PURPOSE: The angiopoietin (ANGPT) pathway, comprised of the ANGPT ligands and their receptor Tie2, mediates angiogenesis and is a compelling target for neovascular age-related macular degeneration (nvAMD). Tie2 phosphorylation by ANGPT1 is associated with vascular stability and may be protective in nvAMD. In contrast, ANGPT2 potentiates angiogenesis and the bispecific ANGPT2/VEGF blocking antibody Faricimab has recently been approved for nvAMD. However, despite clear links between the ANGPT pathway and nvAMD and the success of Faricimab, poor characteristics of existing ANGPT1-based therapies have hindered their adoption as an alternate targeting strategy.
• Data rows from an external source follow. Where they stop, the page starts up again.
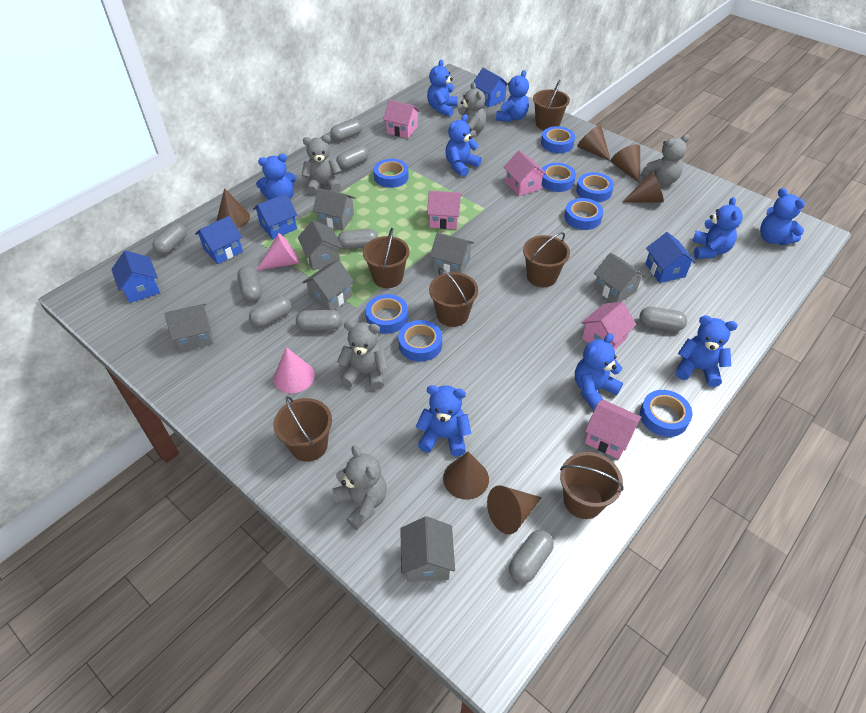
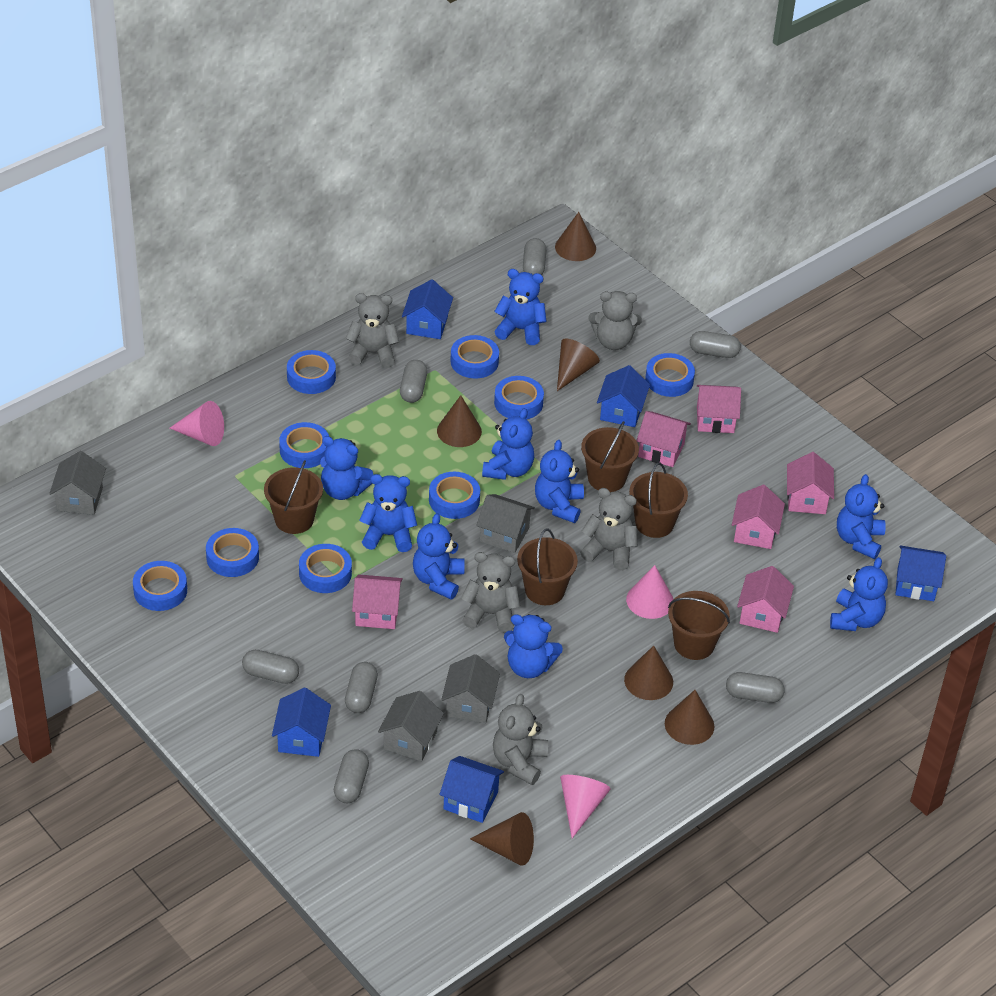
blue tape: 8 -> 9
brown bucket: 6 -> 5
grey capsule: 9 -> 7
grey house: 7 -> 4
pink cone: 2 -> 3
pink house: 5 -> 6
METHODS: Hepta-ANGPT1 is an ANGPT1-mimetic fusion protein with improved activity, solubility, and half-life, addressing limitations of earlier mimetics. Here we used laser-induced and RNV3 (JR5558) models of mouse choroidal neovascularization (CNV) to investigate Hepta-ANGPT1 in CNV and explore its potential as a therapy for nvAMD. RESULTS: Hepta-ANGPT1 induced robust Tie2 phosphorylation in the choroid and did not lead to angiogenesis in healthy eyes. However, after laser CNV, we observed increased neovascularization in Hepta-ANGPT1-treated eyes, as well as increased number and size of neovascular lesions in treated RNV3 mice, indicating that Hepta-ANGPT1 potentiated angiogenesis. In contrast, CNV lesion size was smaller in Tie2 knockout mice, and no Hepta-ANGPT1-mediated increase was observed in knockout animals, confirming specificity. CONCLUSIONS: Although previous studies have found ANGPT1 to be protective in mouse CNV, Tie2 activation is pro-angiogenic in other tissues, including the cornea and iridocorneal angle. Hepta-ANGPT1 induced a similar effect in CNV, suggesting that under certain conditions, Tie2 activation can be detrimental in this disease. TRANSLATIONAL RELEVANCE: Understanding the contexts under which Tie2 activation is beneficial and where it is harmful will be critical to successful development of new Tie2-activating drugs for nvAMD.